Photo Philippe Le Brech.

Comment fais-tu pour cumuler ton travail et ton rôle au club de Dinan-Léhon ?
C’est vrai que j’ai deux vies et même trois avec ma famille; je suis cadre au Crédit Agricole d’Ille-et-Vilaine, où je travaille depuis 16 ans. J’ai toujours poursuivi mes études en parallèle, jusqu’à décrocher un master (bac + 5). J’y suis rentré par le biais du foot, quand j’étais à Dinard. Les deux sont liés. Au Crédit Agricole, j’ai été adjoint puis directeur d’agence pendant 7 ans avec 14 personnes sous ma responsabilité, répartis sur 2 sites, à Dol-de-Bretagne et Pleine-Fougères, près du Mont-Saint-Michel. Mais depuis octobre 2023, j’ai changé de mission : depuis octobre, je m’occupe du marché de la santé en Ille-et-Vilaine.

Entraîneur, on peut donc dire que c’est ta vocation ?
Je n’ai pas de prédisposition. Je dirais qu’avec mon papa, ce qui nous reliait, c’était le foot. Il jouait au niveau régional, on avait cette passion de regarder les matchs ensemble le soir, et on passait du temps à les analyser. Inconsciemment, c’est venu comme ça. A l’époque, on était en région parisienne, on souffrait avec le PSG de Valdo, Ginola, Weah et Kombouaré, dont la fameuse tête victorieuse face au Real Madrid fut un souvenir qui restera gravé à jamais. Je pense que ça vient de là. J’habitais à côté d’une cité, et l’activité principale, c’était le foot. Je suis tombé dedans.

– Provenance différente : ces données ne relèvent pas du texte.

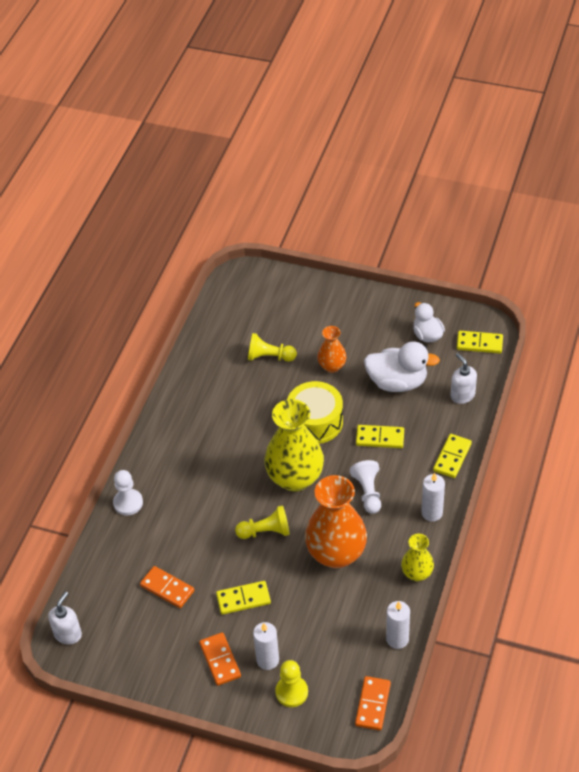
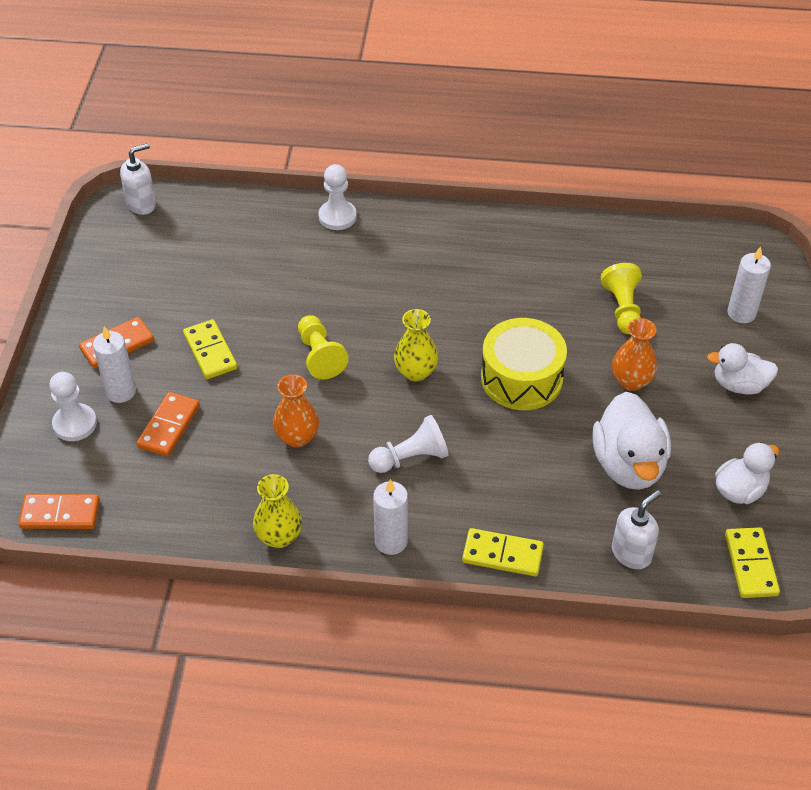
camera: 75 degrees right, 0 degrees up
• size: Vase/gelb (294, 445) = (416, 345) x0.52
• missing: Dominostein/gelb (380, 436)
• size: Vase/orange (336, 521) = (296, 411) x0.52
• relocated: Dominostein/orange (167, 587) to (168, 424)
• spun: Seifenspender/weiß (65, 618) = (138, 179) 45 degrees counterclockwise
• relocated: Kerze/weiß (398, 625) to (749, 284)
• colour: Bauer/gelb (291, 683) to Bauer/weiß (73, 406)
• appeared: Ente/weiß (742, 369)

« Quand on passe par Lens, c’est difficile d’oublier »

Photo Philippe Le Brech.

PSG, c’est ton club de coeur ?
Mon équipe favorite, c’est le PSG, mais mon coeur balance avec Lens : je me retrouve peut-être davantage dans les valeurs du RC Lens, en plus mes deux parents y sont nés, c’est pour ça que ça me tenait à coeur d’y jouer. Lens, quand on y passe, en tant que joueur, c’est difficile d’oublier. Et puis j’ai quelques liens avec Franck Haise, même si je ne l’ai jamais rencontré : j’échange de temps en temps avec lui, et pourtant, je ne l’ai jamais vu physiquement. Quand je lui demande quelque chose, je n’attends jamais 24 heures pour avoir une réponse : c’est cet état d’esprit là que j’aime. On en revient à ce que l’on disait tout à l’heure : quand j’étais dans le groupe Ligue 1 avec Sedan, je ne me retrouvais pas dans l’état d’esprit des uns et des autres. Moi, j’arrivais de CFA2, où je jouais avec un groupe de joueurs issus de la région parisienne, où la cohésion était magnifique, et là, à Sedan, je me suis retrouvé dans un monde de requins, avec des gens qui vous disent bonjour, mais à peine… Je n’avais pas aimé ce monde-là. Mais j’avais adoré le club de Sedan. Franck Haise m’a redonné le goût du RC Lens et puis il y a eu cette saison 2022-2023 en termes de foot, de valeurs humaines, que j’ai trouvée exceptionnelle. J’ai adoré leur courage, leur abnégation, leur intensité, j’ai vraiment accroché. J’ai d’ailleurs montré à mes joueurs à la reprise au mois de juillet, le reportage consacré au RC Lens de Prime Amazon, qui retrace leur année. C’est magique.

Photo Philippe Le Brech.

Cette histoire avec Franck Haise est surprenante : vous échangez, mais vous ne vous connaissez pas…
Non, je ne l’ai jamais rencontré. Humainement, Franck Haise, c’est du « plus plus ». Il y a 2 ans, quand on a affronté Brest en 32e de finale de la coupe de France après avoir éliminé Caen (L2) aux tirs au but, et aussi éliminé Saint-Malo, Avec Franck Haise, on avait commencé à échangé à ce moment-là, par l’intermédiaire de Kevin Beauverger, mon capitaine à Dinan, qui fut aussi son capitaine à Lorient chez les jeunes. Je l’avais eu pour préparer ce match face à Brest, que l’on avait perdu après une séance aux tirs au but mémorable (13-12), alors que l’on avait joué à 10 pendant une heure (0-0). Je ne suis rien pour lui et pourtant il a ce respect du foot amateur, cette solidarité qui fait qu’il se passe quelque chose entre coachs. Je me souviens avoir échangé aussi avec Philippe Hinschberger, entraîneur d’Amiens à l’époque, avant notre match face à Caen : je pensais que ce serait compliqué de l’avoir et finalement on était resté longtemps au téléphone. Il est d’une gentillesse incroyable. Tout cela, c’est inspirant pour moi. J’espère donner cette image-là à mon niveau, à toutes les composantes du club à Dinan. J’espère être accessible. De la même manière, j’essaie de faire en sorte que mes joueurs soient bien élevés et bien éduqués, notamment auprès des jeunes et de leurs parents : je veux qu’on dise bonjour à tout le monde. Ce sont des choses qui me tiennent à coeur et qui font que Dinan-Léhon est ce qu’il est aujourd’hui : un club familial.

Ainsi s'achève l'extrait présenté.